Seit Anfang 2026 haben die israelischen Behörden 49 militärische Anordnungen erlassen, um 2.093 Dunam (517 Acres) palästinensischen Landes zu annektieren. Diese Maßnahmen werden von der Wall and Settlement Resistance Commission als Versuche gewertet, die Kontrolle über palästinensische Gebiete auszuweiten, indem Sicherheitsbedenken als Vorwand genutzt werden.
Die Anordnungen betreffen vor allem Gebiete im Westjordanland, die für ihre strategische Lage bekannt sind. Kritiker argumentieren, dass solche Schritte nicht nur das Leben der Palästinenser beeinträchtigen, sondern auch internationale Gesetze verletzen. Die Situation wird als Teil einer anhaltenden Politik der israelischen Regierung angesehen, die darauf abzielt, die Präsenz israelischer Siedler in den besetzten Gebieten zu verstärken.

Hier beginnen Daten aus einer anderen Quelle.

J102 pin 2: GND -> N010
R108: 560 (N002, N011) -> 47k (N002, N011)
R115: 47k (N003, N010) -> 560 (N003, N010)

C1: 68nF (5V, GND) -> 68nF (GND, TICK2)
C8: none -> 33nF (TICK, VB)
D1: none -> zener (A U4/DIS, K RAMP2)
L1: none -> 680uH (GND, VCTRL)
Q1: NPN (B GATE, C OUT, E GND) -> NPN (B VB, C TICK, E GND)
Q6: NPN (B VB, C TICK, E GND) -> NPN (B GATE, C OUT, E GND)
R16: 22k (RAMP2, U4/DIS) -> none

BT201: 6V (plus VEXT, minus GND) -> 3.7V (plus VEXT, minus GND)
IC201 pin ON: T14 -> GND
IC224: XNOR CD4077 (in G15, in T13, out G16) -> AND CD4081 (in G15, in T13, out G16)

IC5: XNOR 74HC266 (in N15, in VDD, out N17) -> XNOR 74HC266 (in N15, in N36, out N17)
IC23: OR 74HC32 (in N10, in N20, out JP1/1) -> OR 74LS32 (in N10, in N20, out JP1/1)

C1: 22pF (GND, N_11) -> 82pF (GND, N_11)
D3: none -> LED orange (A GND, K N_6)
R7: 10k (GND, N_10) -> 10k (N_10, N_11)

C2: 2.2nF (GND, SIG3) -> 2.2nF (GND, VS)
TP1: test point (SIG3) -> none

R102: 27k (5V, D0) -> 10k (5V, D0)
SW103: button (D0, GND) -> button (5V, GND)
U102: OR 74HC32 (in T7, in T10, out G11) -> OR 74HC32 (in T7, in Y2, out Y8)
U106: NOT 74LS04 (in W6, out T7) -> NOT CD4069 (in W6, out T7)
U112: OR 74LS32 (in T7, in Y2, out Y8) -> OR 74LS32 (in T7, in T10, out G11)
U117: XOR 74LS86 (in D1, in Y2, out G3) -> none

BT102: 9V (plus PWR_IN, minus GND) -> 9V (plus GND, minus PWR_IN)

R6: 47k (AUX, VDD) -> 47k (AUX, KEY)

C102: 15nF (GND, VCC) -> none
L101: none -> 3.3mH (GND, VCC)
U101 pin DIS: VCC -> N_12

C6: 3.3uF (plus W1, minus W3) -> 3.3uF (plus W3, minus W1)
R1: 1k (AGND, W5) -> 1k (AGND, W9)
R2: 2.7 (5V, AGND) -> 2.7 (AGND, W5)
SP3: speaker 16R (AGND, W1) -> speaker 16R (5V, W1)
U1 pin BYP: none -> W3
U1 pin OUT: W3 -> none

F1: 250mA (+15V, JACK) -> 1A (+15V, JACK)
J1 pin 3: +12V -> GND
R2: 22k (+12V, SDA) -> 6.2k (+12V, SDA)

Diese Entwicklungen haben in der internationalen Gemeinschaft Besorgnis ausgelöst, da sie die Bemühungen um eine friedliche Lösung des Konflikts gefährden könnten. Menschenrechtsorganisationen fordern ein sofortiges Handeln der internationalen Gemeinschaft, um solche Landübernahmen zu stoppen und die Rechte der Palästinenser zu schützen.